Share

Bab 5 : Bertemu Kepala Sekolah

“Kamu rapi banget, apa mungkin kemarin kamu salah kostum dan dimarahi bosmu?”

Mirna memindai penampilan putrinya pagi itu. Sabrina yang belum menceritakan peristiwa perkelahian akibat ulah anak sang atasan hanya bisa mencebik lalu duduk. Ia mengangkat piring dan langsung mengambil satu centong penuh nasi. Namun, Sabrina kaget karena Mirna malah menahan tangannya. Wanita yang melahirkannya itu mengambil alih centong nasi sambil geleng-geleng. Alih-alih menambah porsi nasi di piring Sabrina, Mirna malah mengembalikan separuh nasi itu lalu mengingatkan putrinya untuk diet.

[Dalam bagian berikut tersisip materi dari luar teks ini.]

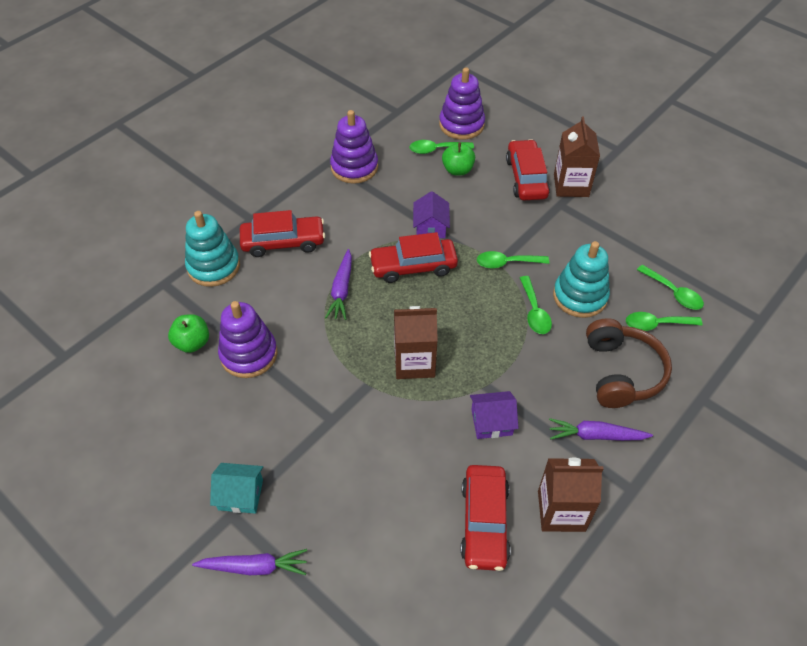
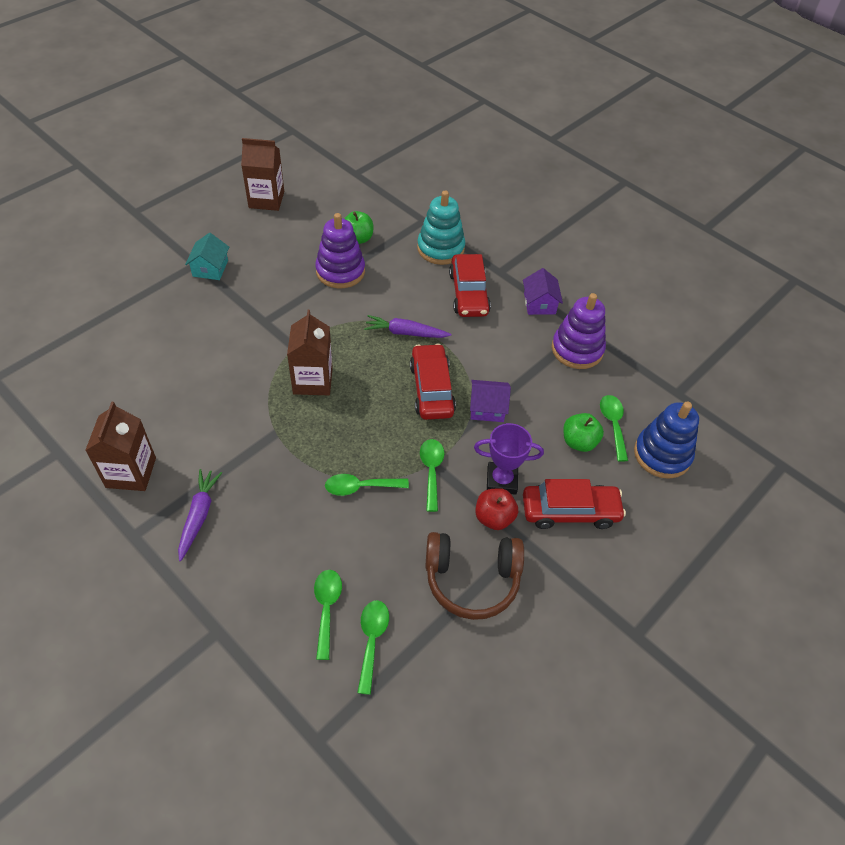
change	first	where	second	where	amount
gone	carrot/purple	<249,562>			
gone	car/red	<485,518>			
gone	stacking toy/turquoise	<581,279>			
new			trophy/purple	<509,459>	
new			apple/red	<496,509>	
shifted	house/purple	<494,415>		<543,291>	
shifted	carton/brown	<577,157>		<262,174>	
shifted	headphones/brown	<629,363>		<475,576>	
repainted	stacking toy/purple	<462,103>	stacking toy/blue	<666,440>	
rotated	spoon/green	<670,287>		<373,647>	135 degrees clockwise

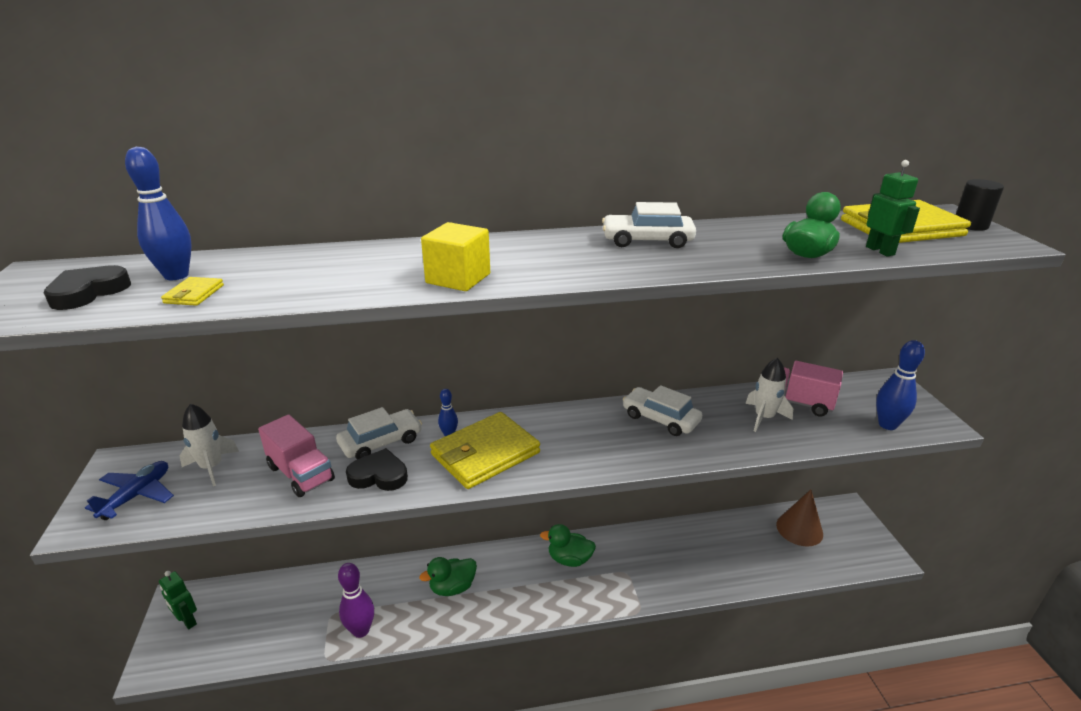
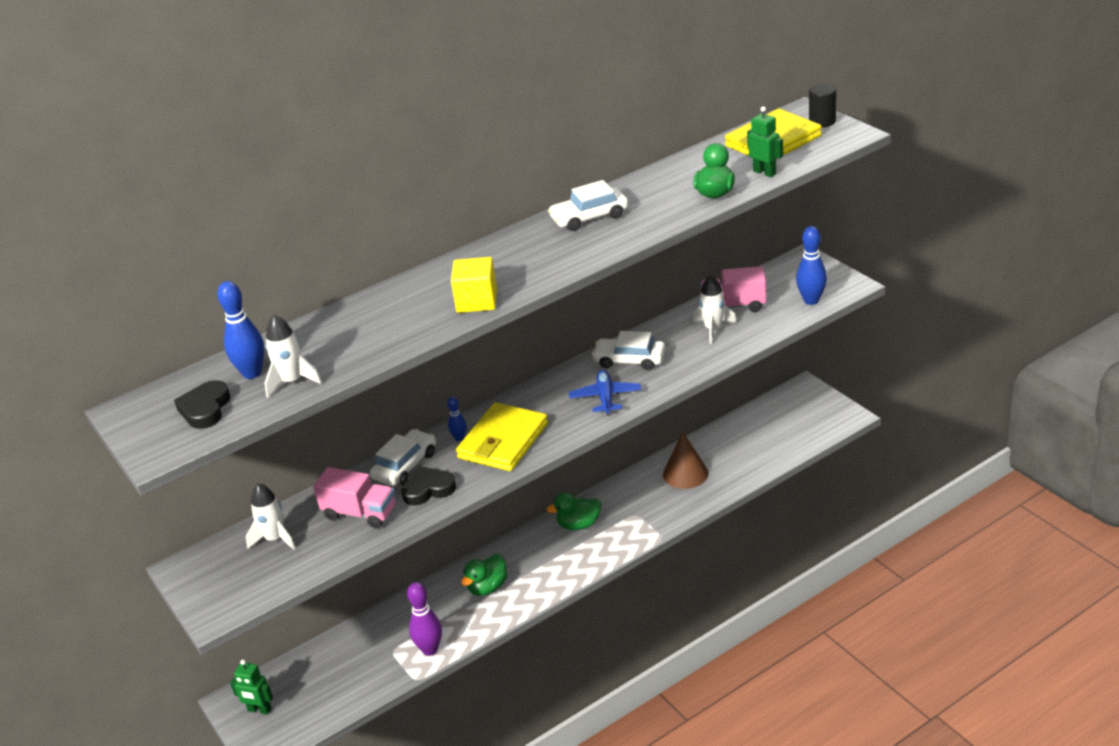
change	first	where	second	where	amount
shifted	plane/blue	<129,490>		<605,393>	
shifted	cone/brown	<799,518>		<685,460>	
swapped	wallet/yellow	<192,291>	rocket/white	<293,356>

“Jaga penampilan kamu, kamu itu kerja di agensi model.”

“Ya ‘kan cuma kerja Bu, bukannya aku modelnya.” Sabrina merajuk, dia pandangi nasi dipiringnya yang tinggal sedikit, tapi tak mengapa melihat telur dadar dia langsung mengambil dua. Terang saja Murni langsung memukul tangannya dengan centong nasi yang masih dipegang. 

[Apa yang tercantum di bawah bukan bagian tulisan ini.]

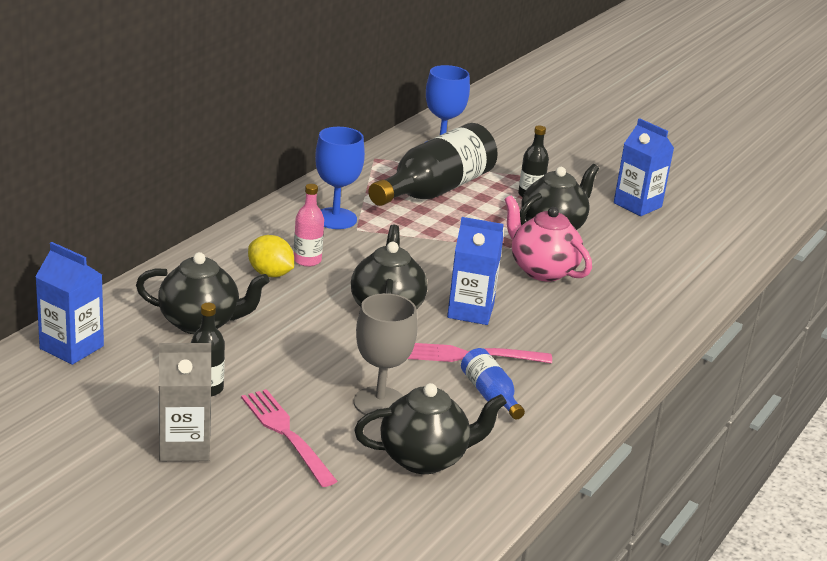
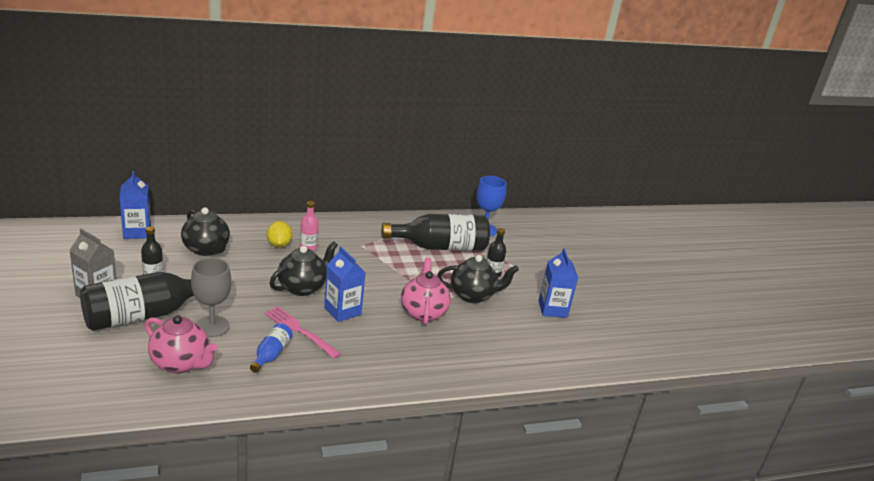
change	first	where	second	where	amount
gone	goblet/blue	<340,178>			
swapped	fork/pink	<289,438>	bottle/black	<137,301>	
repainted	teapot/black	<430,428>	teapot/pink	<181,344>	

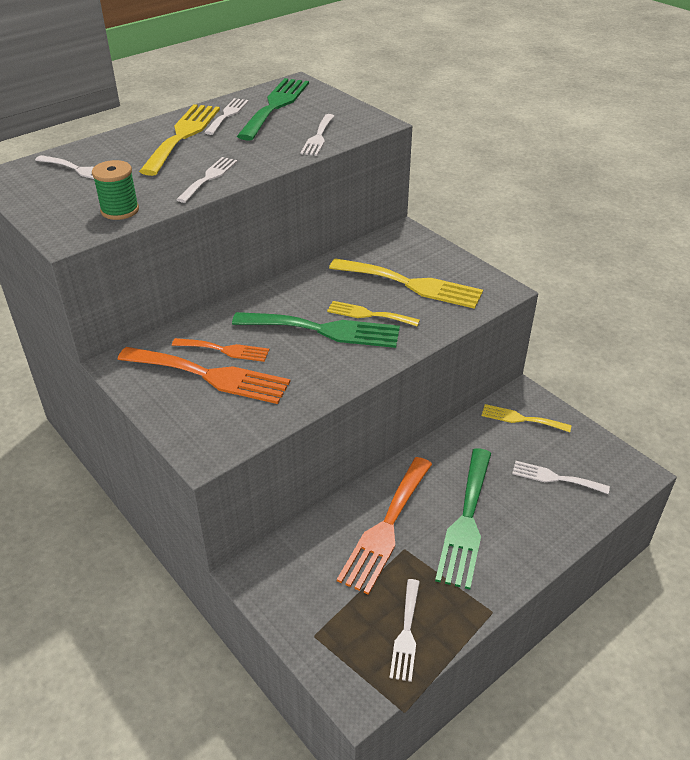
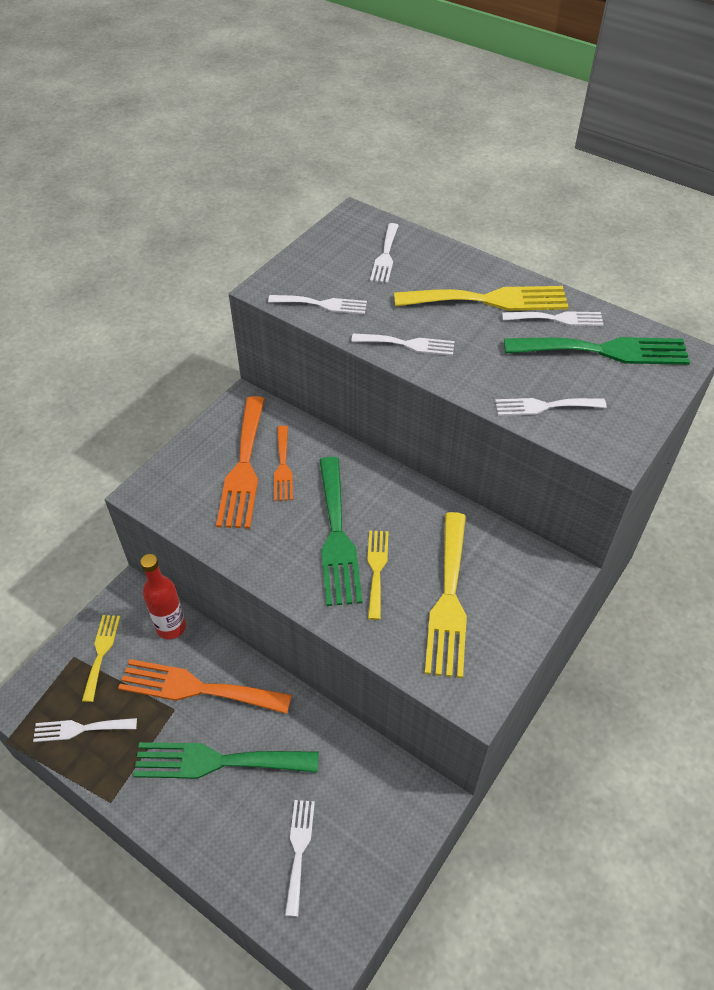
change	first	where	second	where	amount
new			bottle/red	<163,596>	
shifted	fork/yellow	<527,418>		<101,658>	
swapped	spool/green	<115,190>	fork/white	<317,304>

“Iya tapi kamu setiap hari ketemu model, bosmu saja model, kamu mau kontrakmu nggak diperpanjang karena penampilanmu yang tidak meyakinkan?” Murni mengambil satu telur dari piring Sabrina dan meletakkannya ke tempat semula.

“Lagian kita cuma berdua. Ibu ngedadar telur tiga, kalau yang dua bukan buat aku terus buat siapa?” amuk Sabrina. 

“Buat Ibu lah.”

Kicep, Sabrina membuang muka karena kesal, bibirnya sudah maju mundur karena tidak bisa membalas ucapan Mirna. Ia pun memilih untuk tak berdebat lagi dan mulai sarapan dengan tenang.

“Ini kamu makan sayur togenya aja yang banyak biar subur. Ingat Sab, kamu sudah dua puluh empat tahun, buruan cari pacar! Liat anaknya pak RT si Nurleli udah punya dua buntut.” Murni mulai membandingkan kehidupan pribadi sang putri, hal yang paling tidak disukai oleh Sabrina tapi juga tidak bisa dihindari.

“Aku akan cari pria yang sudah berbuntut, jadi nanti tak lama saat aku menikah dengannya aku langsung punya dua buntut,” ucap Sabrina sambil menyuapkan nasi ke dalam mulut.

“Hati-hati ngomong kalau ada malaikat lewat!” 

Murni memberi peringatan tapi Sabrina tak peduli, sebenarnya pagi itu dia ingin sarapan banyak untuk mengisi tenaga. Semalam saat menelpon, Gama bertanya banyak soal peristiwa perkelahiannya dengan ibu dari teman Maha. Ia sudah lega karena sepertinya belum ada laporan terhadapnya. Namun, subuh tadi Sabrina dikagetkan dengan pesan yang dikirimkan oleh Gama. Atasannya itu memintanya ikut ke sekolah sang putra.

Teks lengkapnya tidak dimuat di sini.